King of Space
- Cover of Macintosh edition
- Author: Sarah Smith
- Language: English
- Genre: Science fiction
- Published: 1991
- Publisher: Eastgate Systems, Inc.
- Publication place: United States
- Media type: Hypertext

= King of Space =

Hypertext fiction work by Sarah Smith

King of Space is a work of electronic literature by author Sarah Smith. This interactive narrative is set in a collapsing solar system aboard an abandoned starship, where an escaped terrorist encounters the last star-captain and his ship's Priestess. The story weaves elements of gaming into a dark science-fictional ritual of fertility and regeneration.

==Origins==
===King of Space===
King of Space was influenced by the literary and digital landscape of the late 20th and early 21st centuries. Sarah Smith initiated the work in 1988 (text) and collaborated with Mark Bernstein (programming). Bernstein had developed Hypergate, an early hypertext system based on the Hypercard.

Published in 1991 by Eastgate Systems, Inc., the collaborative effort between writer and programmer contributed to the unique interactive nature of the narrative. During production, the creators saw King of Space as a test piece for technology and what could be possible when technology influences the narrative.

===King of Space: Reconstruction of a Narrative Game===
In 2022, students from the Washington State University at Vancouver Creative Media & Digital Culture (CMDC) program undertook a comprehensive reconstruction of the original 1991 game, called King of Space: Reconstruction of a Narrative Game. The reconstruction involved a ground-up overhaul, incorporating new art and illustrations, multiple mini-games, interactive environments, and complex gameplay, introducing more modern elements to the original gameplay loop.

==Plot==
King of Space is set within the confines of an abandoned starship, known as the Greatship, amidst a plague-ridden and divided solar system. Tam Rosse, an escaped terrorist, repeatedly meets the last star captain and the enigmatic Priestess, with their relationships oscillating between adversaries, comrades, and lovers.

===Characters===
- Tam Rosse, the POV character for three out of the five stories
- Lady Nii, the intelligence of the Greatship
- King Brady, the last survivor of the Greatship
- Aster, a Priestess now on her first assignment

===Story structure and navigation===
The story initially follows a linear path, but continually presents readers with crossroads that lead to multiple branching paths, all determined by the reader's choices. As the narrative progresses, readers encounter pivotal decision points where their choices influence the direction of the story. The original version featured 317 screens of text and presented readers with 25 different possible endings.

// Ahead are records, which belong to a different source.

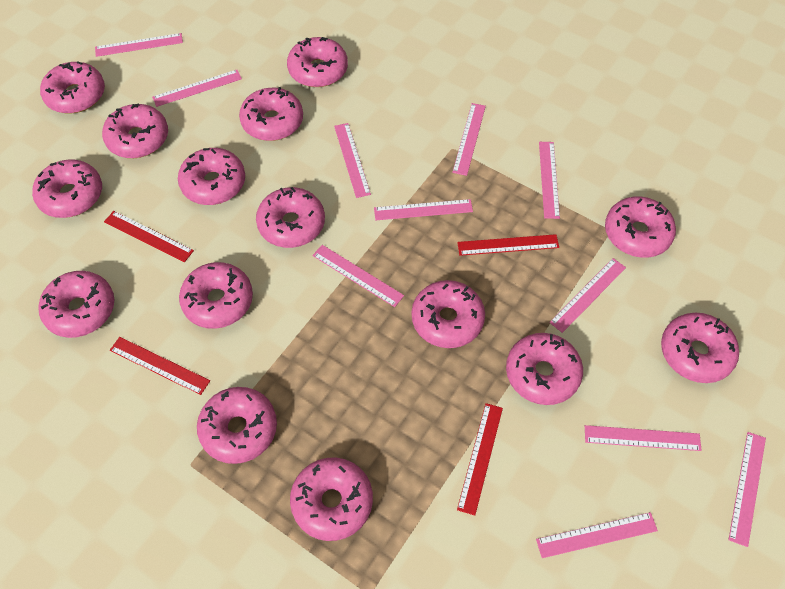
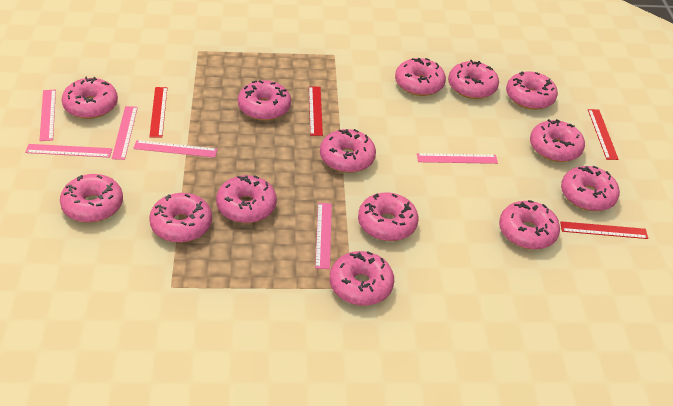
pink donut: 15 -> 14
pink ruler: 11 -> 6

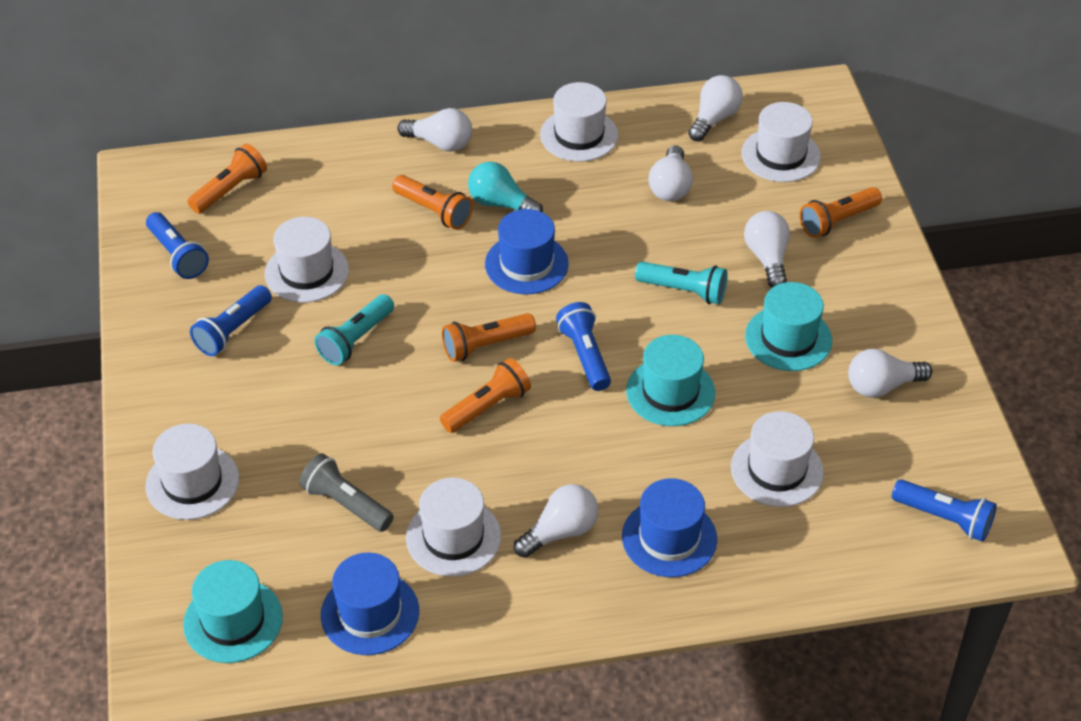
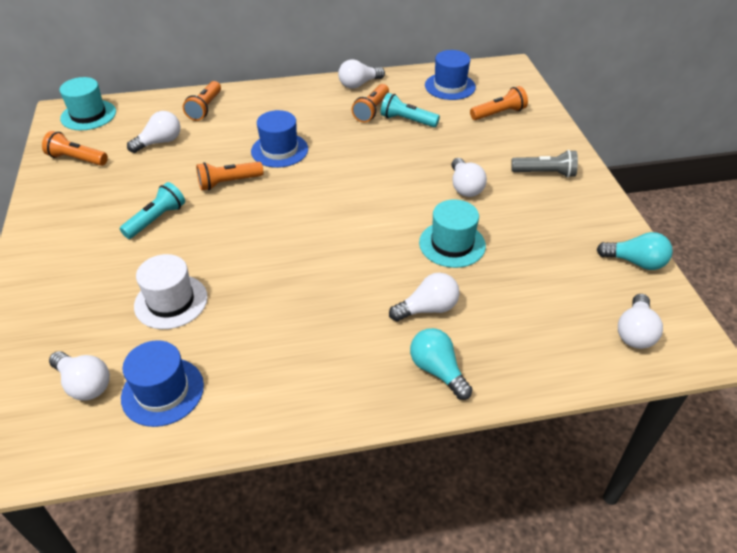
blue flashlight: 4 -> 0
turquoise hat: 3 -> 2
turquoise light bulb: 1 -> 2
white hat: 6 -> 1

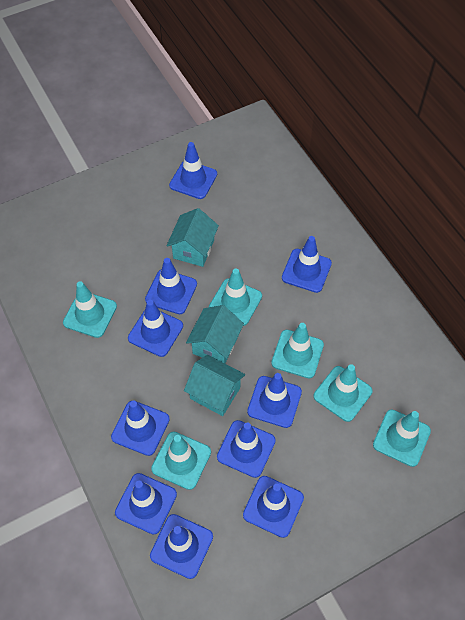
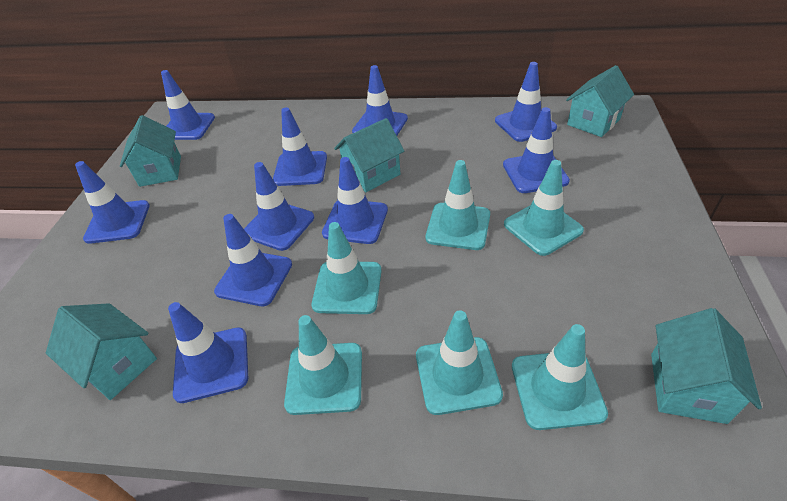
turquoise house: 3 -> 5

==Literary significance and critical reception==
Sarah Smith's King of Space has been stated as a notable example of early electronic literature and science fiction in the digital medium. It is also regarded for its innovation in blending text with animation, mazes, puzzles, and games, showcasing the possibilities of hypertext. Robert Coover, writing for The New York Times Book Review in 1993, reviewed King of Space and called it hypertextually innovative and interactive. Others have also gone on to say that the work defies conventional categorization, reflecting the distinct nature of digital storytelling, where the roles of author and reader are clearly differentiated.